Does the Law Condemn the World? Law, Sin, and Faith in Galatians 3,22–23

Debbie Hunn 1
  • 1 Dallas Theological Seminary, 3909 Swiss Ave., Dallas, TX 75204, USA

Abstract:

Die gewöhnliche Sicht auf Gal 3,22 ist, dass das Gesetz die Welt verurteilt hat, damit die Menschen auf Christus als ihre einzige Hoffnung auf Rechtfertigung blicken mögen. Diese Interpretation ist jedoch unangemessen, weil sich nicht die gesamte Welt unter der Jurisdiktion des Gesetzes befunden hat. Anstatt dessen fordert die Schrift die Bestrafung der Juden, die das Gesetz übertreten haben, wenn sie gemäß V. 22a „alles unter der Sünde eingeschlossen hat“. Diese Bestrafung führte jedoch nicht notwendigerweise zu ihrer Verdammung, sondern brachte sie, wenn sie abirrten, zurück zu Gott und seinen Prophezeiungen.
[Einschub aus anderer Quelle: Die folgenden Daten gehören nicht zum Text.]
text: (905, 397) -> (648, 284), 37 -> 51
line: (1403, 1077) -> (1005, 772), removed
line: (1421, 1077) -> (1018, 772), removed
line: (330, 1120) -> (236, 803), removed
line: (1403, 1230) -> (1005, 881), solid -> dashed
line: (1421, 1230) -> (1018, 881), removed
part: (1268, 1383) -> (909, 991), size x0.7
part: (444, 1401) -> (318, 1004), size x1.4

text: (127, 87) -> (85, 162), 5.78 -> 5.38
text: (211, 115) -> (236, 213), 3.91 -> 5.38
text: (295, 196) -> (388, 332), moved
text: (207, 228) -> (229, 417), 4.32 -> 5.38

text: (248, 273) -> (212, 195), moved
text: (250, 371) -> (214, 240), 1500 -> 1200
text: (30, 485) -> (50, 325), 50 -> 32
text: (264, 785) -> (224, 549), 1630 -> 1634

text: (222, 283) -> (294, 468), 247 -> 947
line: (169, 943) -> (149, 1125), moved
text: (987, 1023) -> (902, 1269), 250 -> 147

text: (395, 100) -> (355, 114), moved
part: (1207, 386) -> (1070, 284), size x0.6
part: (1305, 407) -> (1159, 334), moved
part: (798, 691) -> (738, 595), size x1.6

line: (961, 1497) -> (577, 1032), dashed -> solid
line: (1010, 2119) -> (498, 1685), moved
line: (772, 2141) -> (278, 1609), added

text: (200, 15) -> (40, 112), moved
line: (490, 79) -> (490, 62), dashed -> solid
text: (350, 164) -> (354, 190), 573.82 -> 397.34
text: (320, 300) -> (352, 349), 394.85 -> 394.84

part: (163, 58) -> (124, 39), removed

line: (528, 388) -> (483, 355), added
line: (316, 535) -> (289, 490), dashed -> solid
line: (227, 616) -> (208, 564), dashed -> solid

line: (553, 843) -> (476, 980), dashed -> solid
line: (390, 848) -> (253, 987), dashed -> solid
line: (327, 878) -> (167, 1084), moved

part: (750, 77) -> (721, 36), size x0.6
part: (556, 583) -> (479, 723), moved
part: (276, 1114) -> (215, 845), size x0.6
Auf diese Art und Weise erhielt das Gesetz die Verheißung Gottes in ihrem kollektiven Gedächtnis am Leben und bereitete ein Volk – oder zumindest einen Rest davon – darauf vor, der Verheißung zu glauben und sie zu verkündigen, als die Zeit der Erfüllung gekommen war.